Q11: How Does Amazon DynamoDB Simplify The Management Of Databases, And What Role Does AWS Play In Handling Installation, Updates, Security, And Backups?

A: Amazon DynamoDB streamlines the database management process by eliminating concerns about installation, updates, servers, storage, and backups. Unlike downloadable software, DynamoDB is a NoSQL database offered as a service, sparing users from installation tasks like those required for MySQL or MongoDB. 

AWS operates a server fleet for DynamoDB, handling the OS and security matters. Users, on the other hand, manage security permissions through IAM. DynamoDB ensures data durability by replicating it across multiple servers and data centers, eliminating the need for separate backups. This approach simplifies database administration significantly.

Q12: What Are The Primary, Partition, And Sort Keys?
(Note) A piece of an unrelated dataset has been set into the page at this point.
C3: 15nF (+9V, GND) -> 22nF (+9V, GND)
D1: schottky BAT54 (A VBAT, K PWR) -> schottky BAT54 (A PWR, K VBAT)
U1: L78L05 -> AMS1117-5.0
A: When you create a table, you must configure both the table name and the primary key. The primary key uniquely identifies each item in the table so that no two items have the same key. DynamoDB supports two different kinds of primary keys: a partition key and a sort key.
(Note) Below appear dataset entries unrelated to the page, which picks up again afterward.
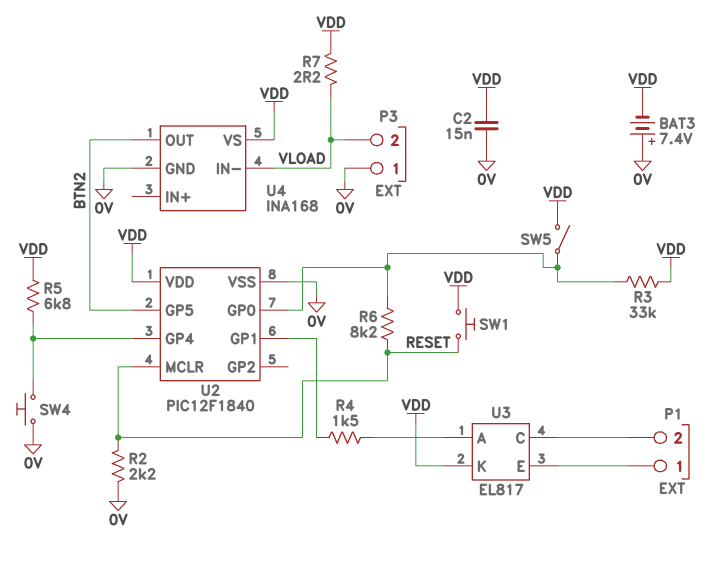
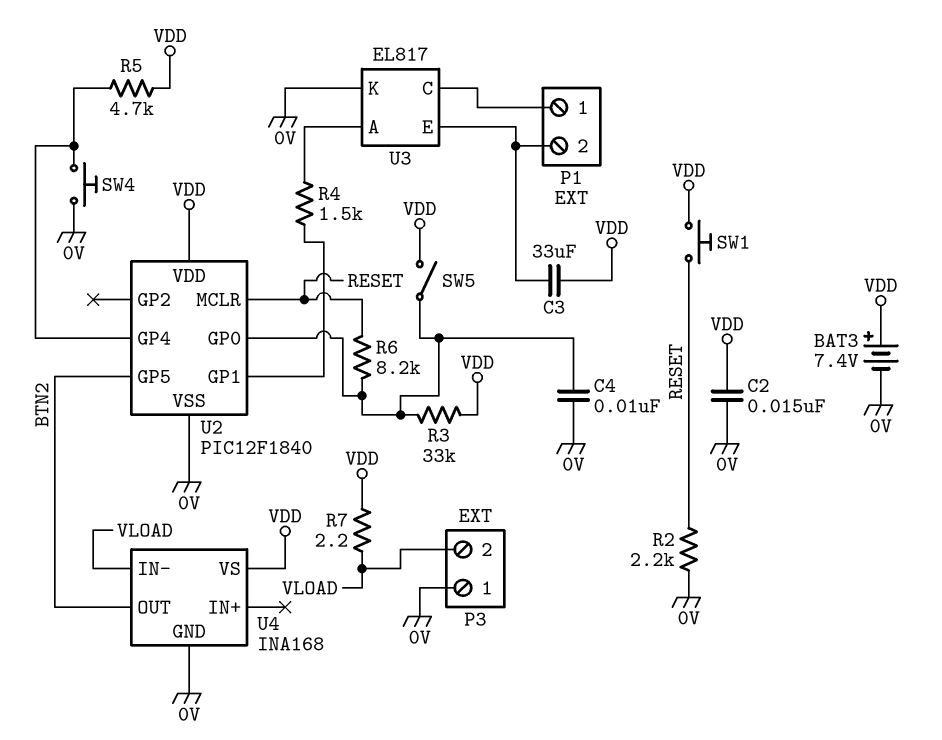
BAT3: 7.4V (plus 0V, minus VDD) -> 7.4V (plus VDD, minus 0V)
C3: none -> 33uF (P1/2, VDD)
C4: none -> 10nF (0V, U2/GP0)
R5: 6.8k (U2/GP4, VDD) -> 4.7k (U2/GP4, VDD)
U3 pin C: P1/2 -> P1/1
U3 pin E: P1/1 -> P1/2
U3 pin K: VDD -> 0V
A partition key is a simple primary key composed of only a partition key attribute.

An item's partition key is also known as its hash attribute. The term hash attribute derives from DynamoDB's internal hash function, which evenly distributes data items across partitions based on their partition key values. DynamoDB uses the partition key's value as input to an internal hash function.

The sort key of an item is also known as its range attribute. The term range attribute derives from how DynamoDB stores items with the same partition key physically close together, in sorted order, by the sort key value.

 DynamoDB interview questions and answers for Advanced!

Q13: What Are Some Name Rules For DynamoDB Tables?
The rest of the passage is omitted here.